With a PSA level of 82 ng/ml, osseous metastasising prostate cancer was suspected so the patient was transferred to our department for further diagnosis and therapy.
Progress:
The first attempt at a transrectal punch biopsy on 5 February 2004 had to be abandoned as the patient was severely constipated and, at times, the ampoule was completely filled with hard stool. After giving the patient a laxative and administering antibiotic to protect him, a biopsy was then taken on 10 February. A suprapubic catheter was fitted during the same appointment. Once the histological results were available, we prescribed the first monthly Zoladex implant on 13 February 2004 after three days pre-operative treatment with Androcur. The whole time the patient was with us we tried to increase his mobility through physiotherapy. On discharge [Paule] reported that the sensitivity in his legs had increased slightly. A customised bed was prescribed and the patient transferred to the care of his GP.”
So Paule was discharged on 18 February 2004 and sent home to bed. He was paralysed from the hips down. He was not able to sit or stand or walk or do anything else. His daughter contacted me as soon as he was discharged and I made an initial home visit on 21 February 2004. This was to be followed by a further 18 visits.
On 27 June Paule came into my practice for the first time in a wheelchair. And on 23 December 2005 Paule again came to my practice, only supported on crutches. Not for treatment this time, but to surprise me. His wife had to carry the bottle of red wine he had brought as a Christmas present. Paule announced that next year he would bring it himself.

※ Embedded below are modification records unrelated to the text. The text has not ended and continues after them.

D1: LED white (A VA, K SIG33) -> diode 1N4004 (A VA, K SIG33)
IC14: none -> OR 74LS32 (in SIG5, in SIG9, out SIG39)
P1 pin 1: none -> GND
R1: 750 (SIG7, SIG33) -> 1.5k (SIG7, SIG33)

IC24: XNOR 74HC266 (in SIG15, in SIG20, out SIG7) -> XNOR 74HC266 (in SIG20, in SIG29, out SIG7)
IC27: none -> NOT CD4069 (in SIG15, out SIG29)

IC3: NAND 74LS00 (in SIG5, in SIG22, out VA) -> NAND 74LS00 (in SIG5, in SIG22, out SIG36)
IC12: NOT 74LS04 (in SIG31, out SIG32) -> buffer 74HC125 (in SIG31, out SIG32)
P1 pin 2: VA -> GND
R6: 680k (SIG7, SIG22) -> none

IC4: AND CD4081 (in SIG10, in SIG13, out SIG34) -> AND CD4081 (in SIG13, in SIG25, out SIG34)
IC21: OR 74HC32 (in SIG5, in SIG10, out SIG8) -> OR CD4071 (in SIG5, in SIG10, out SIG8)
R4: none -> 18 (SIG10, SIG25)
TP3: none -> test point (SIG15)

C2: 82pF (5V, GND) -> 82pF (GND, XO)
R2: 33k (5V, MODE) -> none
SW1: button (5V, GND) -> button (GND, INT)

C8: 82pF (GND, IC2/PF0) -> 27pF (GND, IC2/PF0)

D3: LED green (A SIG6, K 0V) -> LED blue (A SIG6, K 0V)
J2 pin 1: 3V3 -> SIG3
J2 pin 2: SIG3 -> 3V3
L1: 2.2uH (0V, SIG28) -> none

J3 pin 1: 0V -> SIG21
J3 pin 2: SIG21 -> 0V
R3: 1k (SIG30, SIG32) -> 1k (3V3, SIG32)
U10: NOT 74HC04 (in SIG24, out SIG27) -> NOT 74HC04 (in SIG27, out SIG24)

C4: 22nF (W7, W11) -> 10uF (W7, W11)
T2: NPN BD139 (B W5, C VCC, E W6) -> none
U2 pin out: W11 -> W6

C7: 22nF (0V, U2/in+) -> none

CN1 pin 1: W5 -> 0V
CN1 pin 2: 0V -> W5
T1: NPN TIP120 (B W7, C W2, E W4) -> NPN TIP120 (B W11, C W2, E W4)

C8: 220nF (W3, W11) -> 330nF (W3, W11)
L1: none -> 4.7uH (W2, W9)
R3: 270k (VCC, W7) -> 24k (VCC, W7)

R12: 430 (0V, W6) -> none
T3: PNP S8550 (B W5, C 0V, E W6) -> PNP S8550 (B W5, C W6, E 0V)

Only one thing is certain. Paule has a tremendous will to live and a stubborn determination which he was able to bring to bear positively for his own good. Paule is certainly one of a kind but he serves as an example that, together, conventional medicine and biophysical therapy can stop this spectre that haunts modern civilisation. When I talk about the skill of the conventional medical profession here, I am talking about the incredibly precise work of the neurosurgeons.
Do not make light of cancer but convey your confidence to your patient. We have in our hands a tool which is certainly not completely perfected and still requires further research. Yet it has saved several lives in the past 10 years, both human and animal. We should not allow ourselves to be misled by people who appear scientifically advanced. Our work is an excellent alternative to any biochemical action.
I wish you every success in your work.